Might you add 600x800 VGA portrait output to the list? will 1024x768 in 1bit or 4bit grayscale fit within available VRAM?
 

bdurbrow

Well-known member
Hmm... I'm wondering if there's enough room on the recreated SE/30 board to remove the B&W circuitry (without the Video ROM the system doesn't even go looking for it) and put this in it's place instead...

:unsure:
 

Bolle

Well-known member
Is your existing Backplane Expansion Card adaptable to a 640x480/800x600 VGA converter built into it?
It is, but I'd rather keep it DB15 so it will still be easy to wire it up like for like to other graphics cards.

Might you add 600x800 VGA portrait output to the list? will 1024x768 in 1bit or 4bit grayscale fit within available VRAM?
At some point I am limited by how many oscillators I can fit onto the board for all the different pixel clocks.

An option here would be to have a socket for "external monitor" and people would have to put a suitable oscillator in for their desired resolution.
I can tell from experience that even a simple socketed oscillator on an accelerator is going to cause problems to some so I'll most probably not include that as an option. If you want to tinker with weird resolutions warm up your soldering iron :p
It's going to be documented how to calculate and where to put the values in the ROM to set up your own resolutions.

will 1024x768 in 1bit or 4bit grayscale fit within available VRAM?
That would fit into the existing 512K VRAM.
 

Trash80toHP_Mini

NIGHT STALKER
Thanks for the in depth info! @Bolle

Using this card as the primary display with onboard disabled could prove interesting. Will it decouple the timings required for onboard video to A/B interaction etc. enough to raise the logic board's system clock?

You'd be boosting the PDS frequency as well which might be problematic for accelerators, but most (all?) work on the 20MHz clock in the IIsi so I'd think not?
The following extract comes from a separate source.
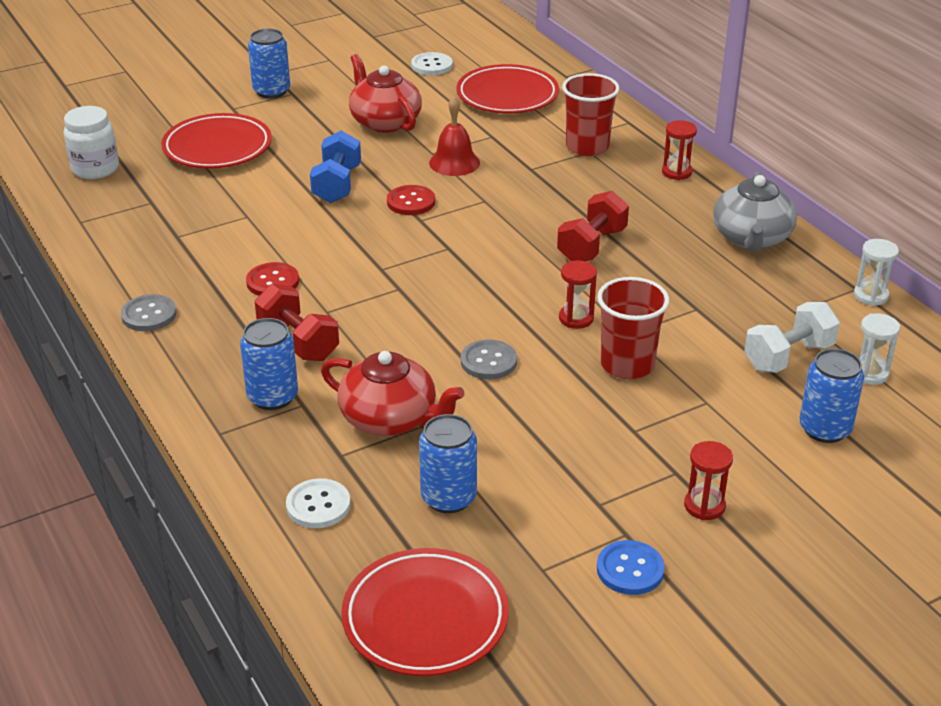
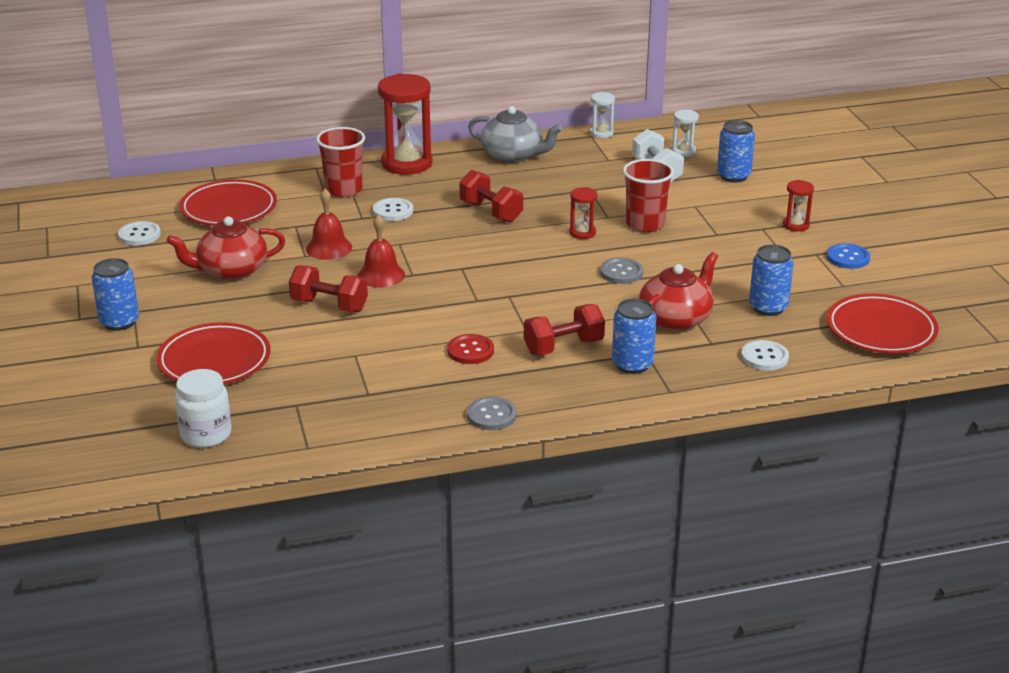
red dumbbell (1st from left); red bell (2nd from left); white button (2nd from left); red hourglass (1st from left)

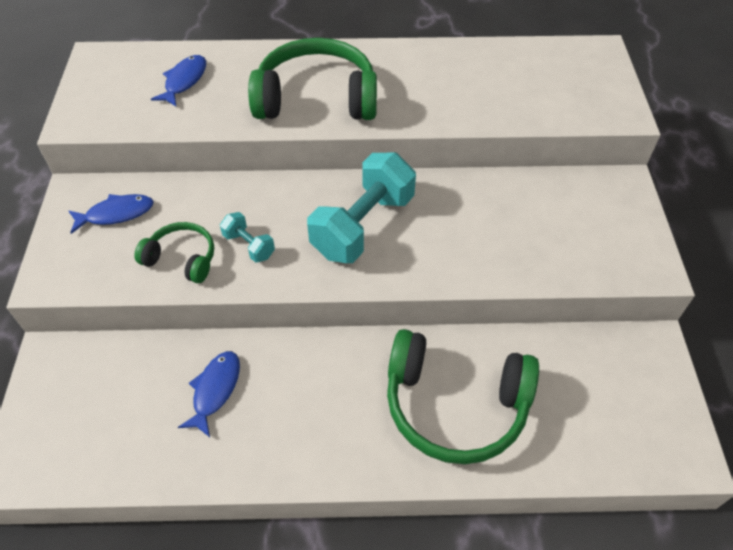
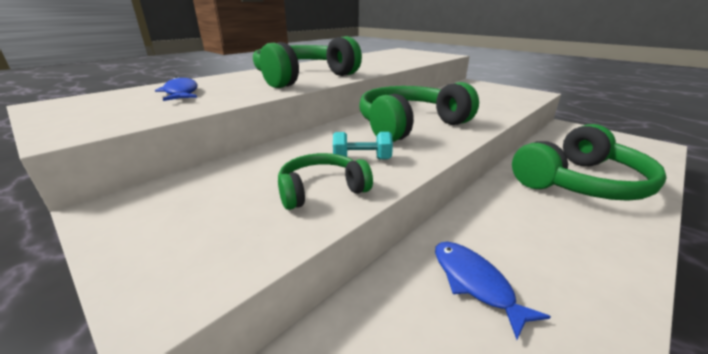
green headphones (3rd from left); blue fish (1st from left in the first image)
Network cards transition to IIsi without problem, while those in general use were built for the IIsi PDS to begin with.

Per Apple: some non-compliant/slow PDS cards for SE/30 might not make the 16MHz->20MHz transition when installed in the IIsi.

Overclocking the system would be worth exploring for increased memory access bandwidth.
 

Trash80toHP_Mini

NIGHT STALKER
. . . I'd rather keep it DB15 so it will still be easy to wire it up like for like to other graphics cards.
Thinking here is that it would be a modular setup enabling either internal VGA adapter board/HD15 or standard DE15 passthru module where either would bolt up to your existing I/O panel.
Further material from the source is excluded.